Puscifer performs at the Rialto Theatre, 318 E. Congress St., on Wednesday, Dec. 2. Comedian Neil Hamburger opens the all-ages show at 8 p.m. Tickets range from $39.50 to $55; VIP packages that include a wine tasting are also available. Call 740-1000 for further details.
Maynard James Keenan and his partner in Arizona Stronghold Vineyards, Eric Glomski, will also be signing bottles of their wines at Whole Foods, 3360 E. Speedway Blvd., from 2 to 5 p.m., Sunday, Dec. 6.
The legendary Willie Nelson brings his guitar Trigger and a lifetime of incredible songs back to Tucson for a pair of shows on consecutive nights this week.
Also in tow: the sprawling Western-swing combo Asleep at the Wheel, with whom Nelson collaborated on an album, appropriately titled Willie and the Wheel (Bismeaux), released earlier this year.

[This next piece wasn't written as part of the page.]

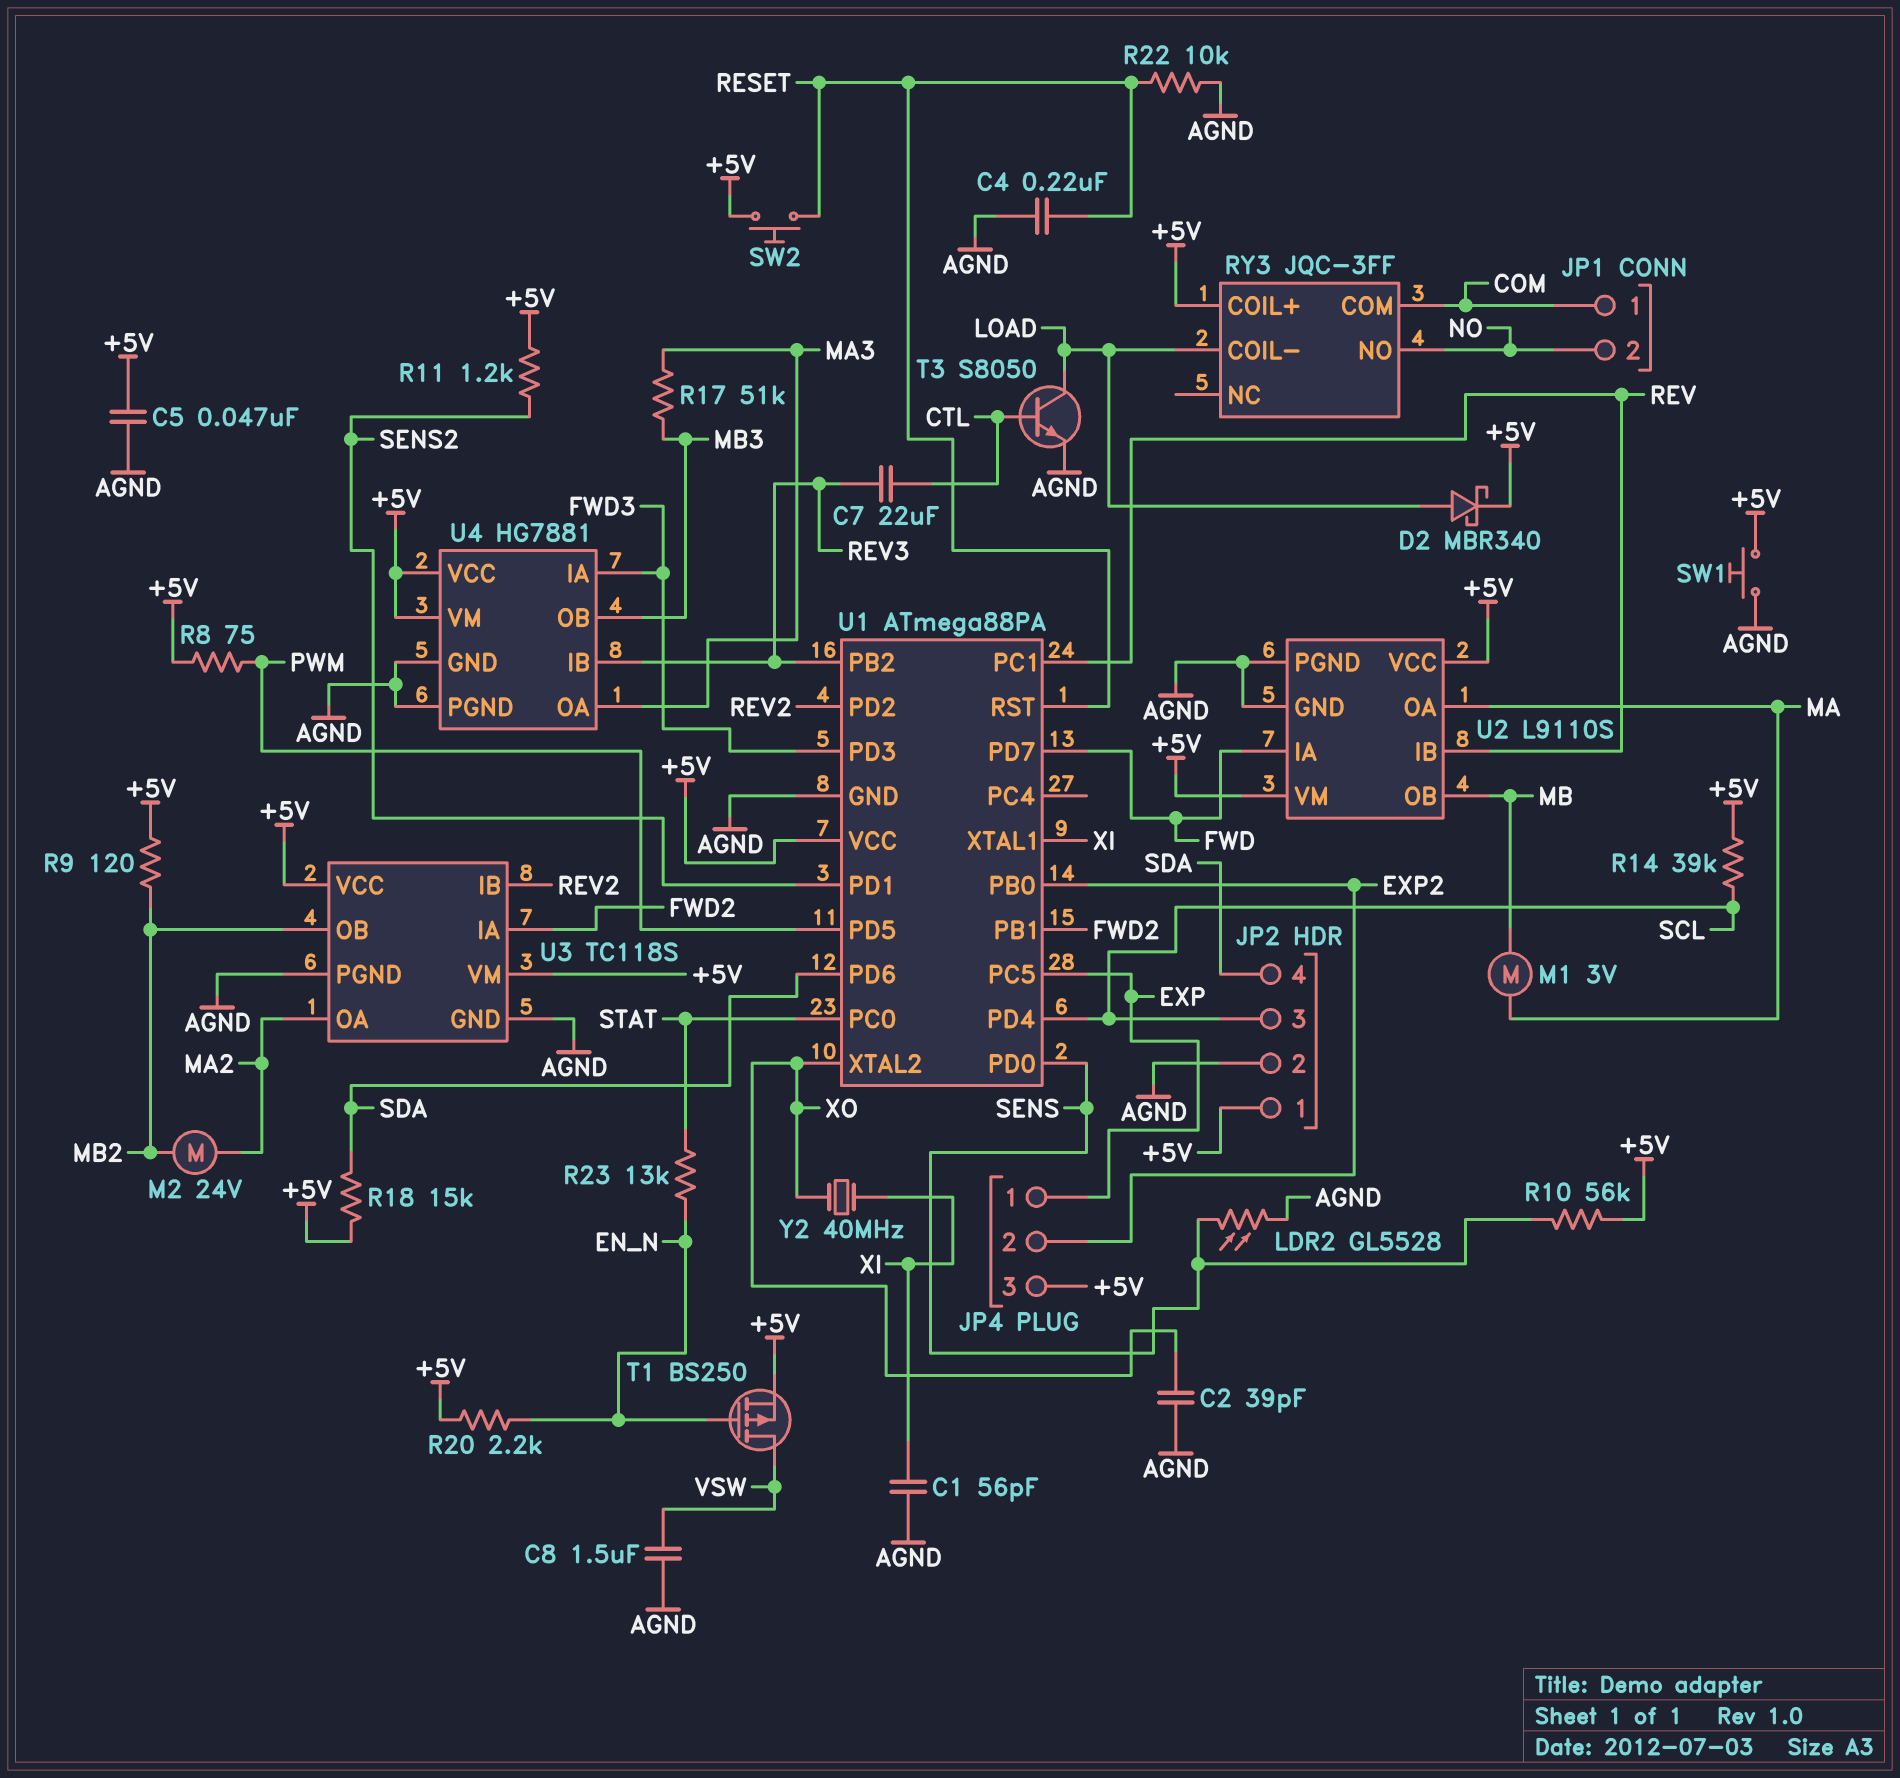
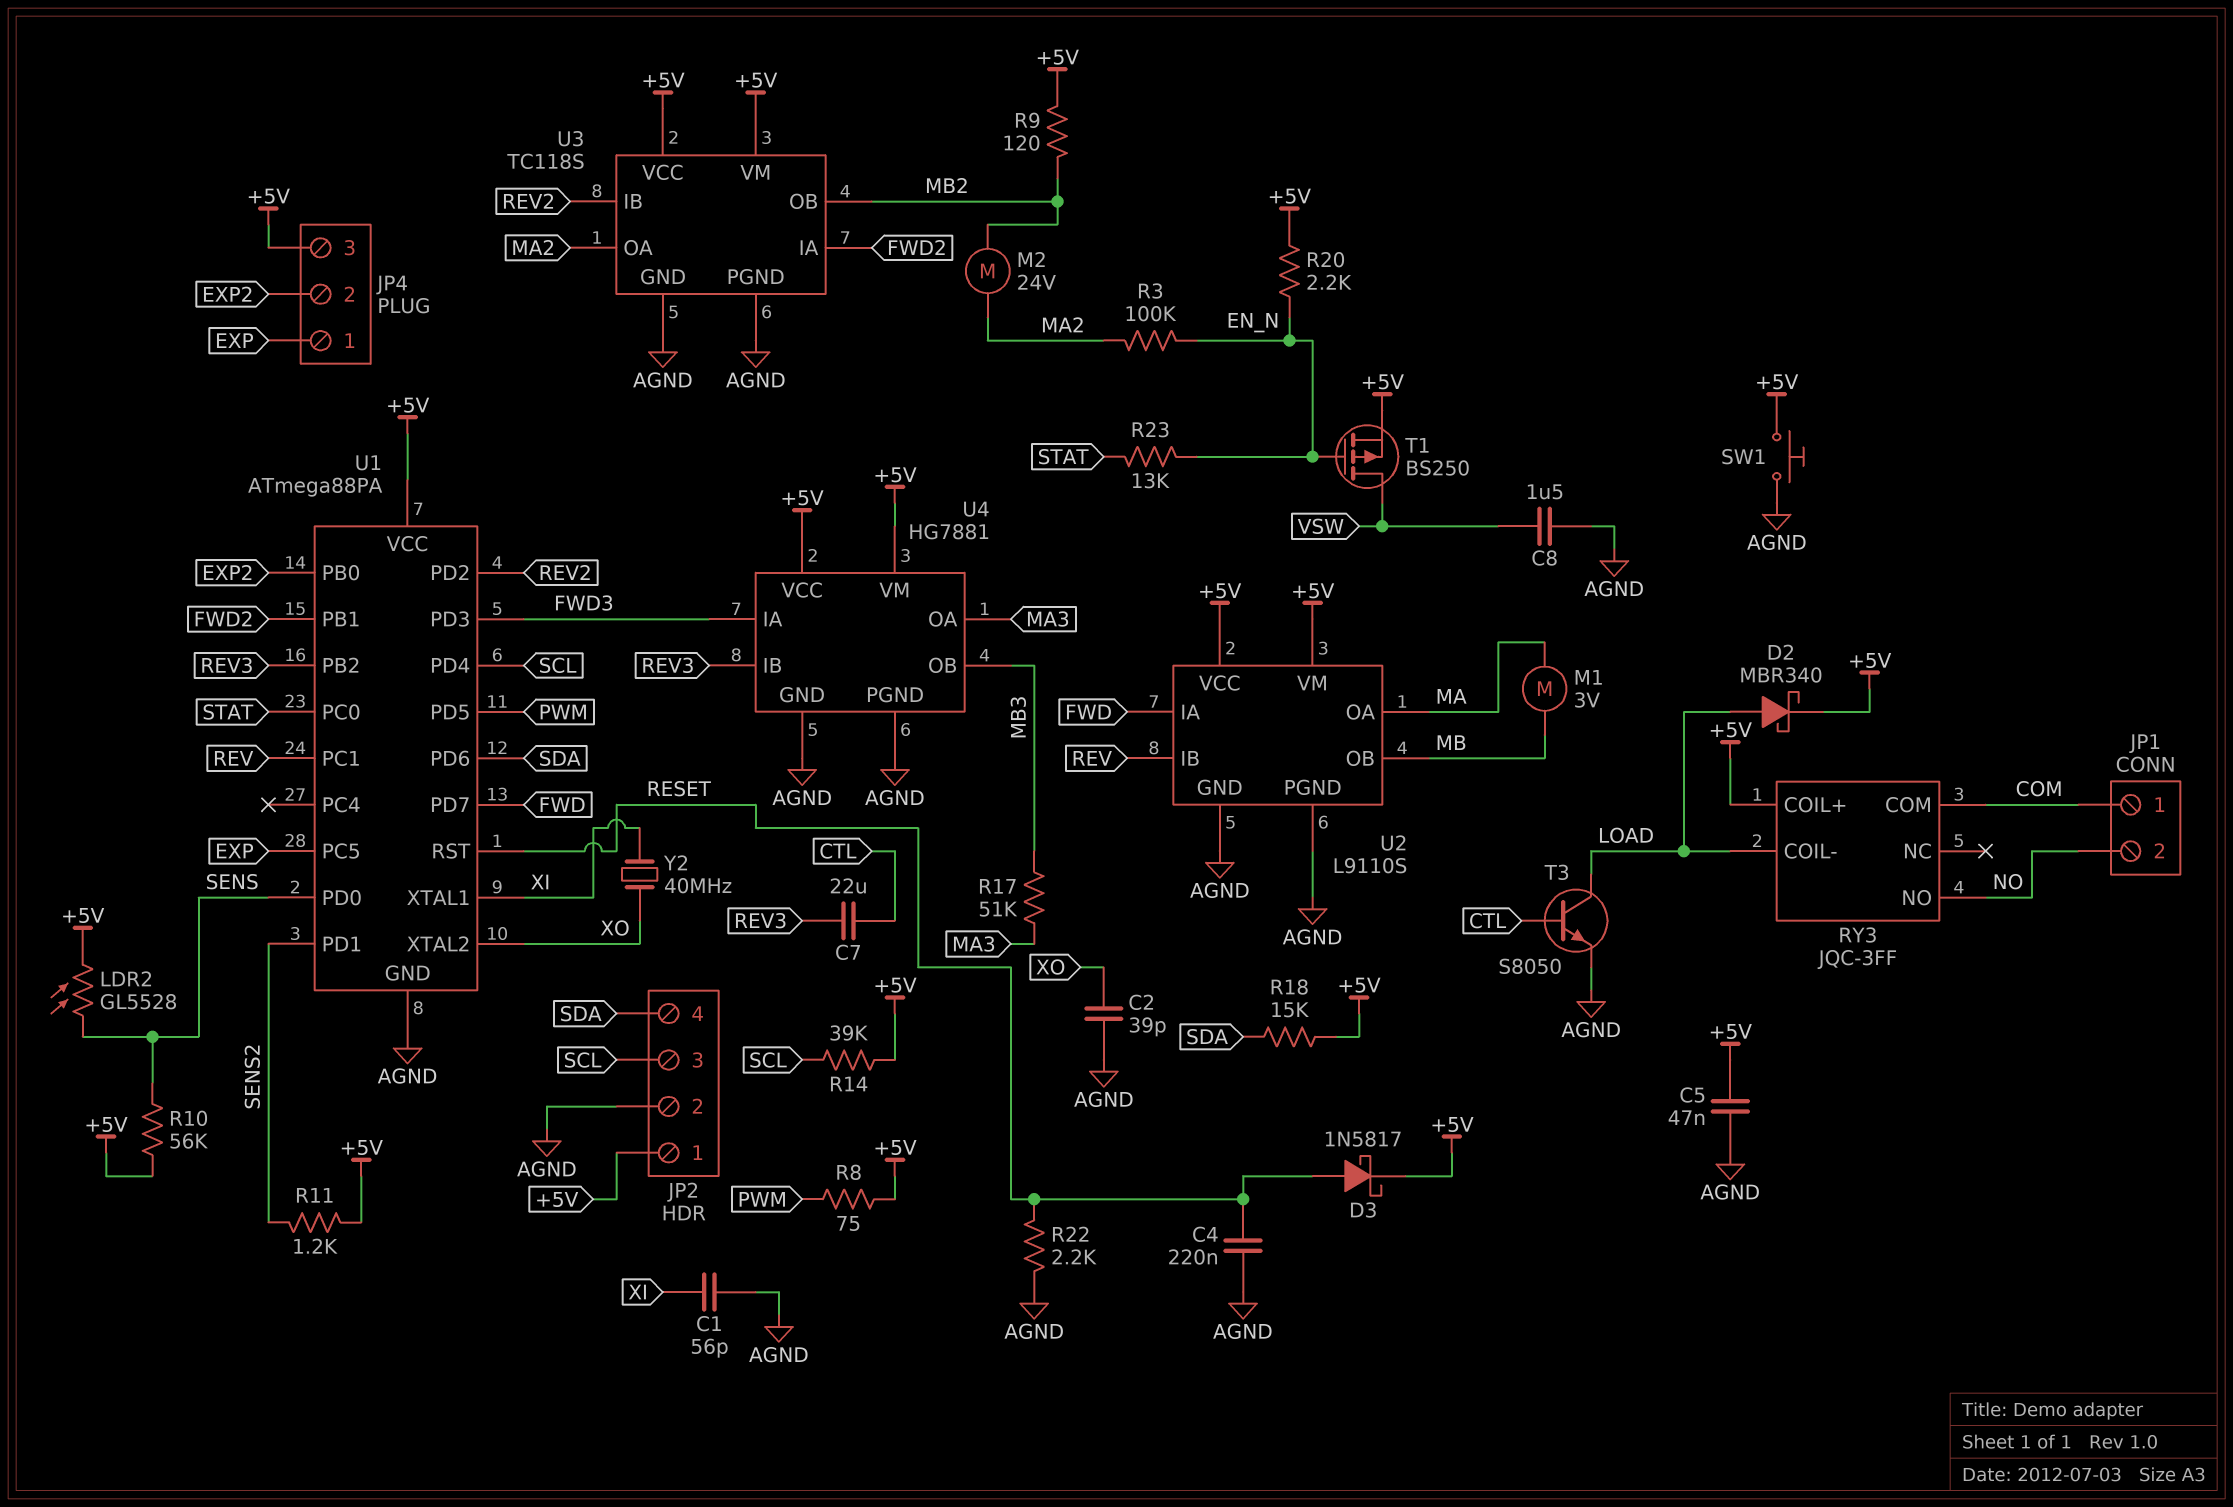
D3: none -> schottky 1N5817 (A RESET, K +5V)
LDR2: GL5528 (AGND, SENS) -> GL5528 (+5V, SENS)
R3: none -> 100k (EN_N, MA2)
R22: 10k (AGND, RESET) -> 2.2k (AGND, RESET)
SW2: button (+5V, RESET) -> none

More recently, Nelson released American Classic (Blue Note), a collection of his interpretations of standards that is something of a sequel to 1978's Stardust (Columbia).
Willie Nelson and Asleep at the Wheel perform at the Diamond Center at Desert Diamond Casino, 1100 W. Pima Mine Road, at 7 p.m., Wednesday, Dec. 2, and Thursday, Dec. 3. Advance tickets run $35 to $70 at all Ticketmaster locations, at ticketmaster.com and at (800) 745-3000. They'll be $5 more on the day of the show. For more info, call 294-7777.
After selling out AVA at Casino del Sol about a year ago, reunited stoner-comedy legends Cheech and Chong will take a victory lap at the Diamond Center at Desert Diamond Casino at 8 p.m., Saturday, Nov. 28. Tickets are $35 to $65 in advance; they'll be $5 more on the day of the show. See above for how to get them.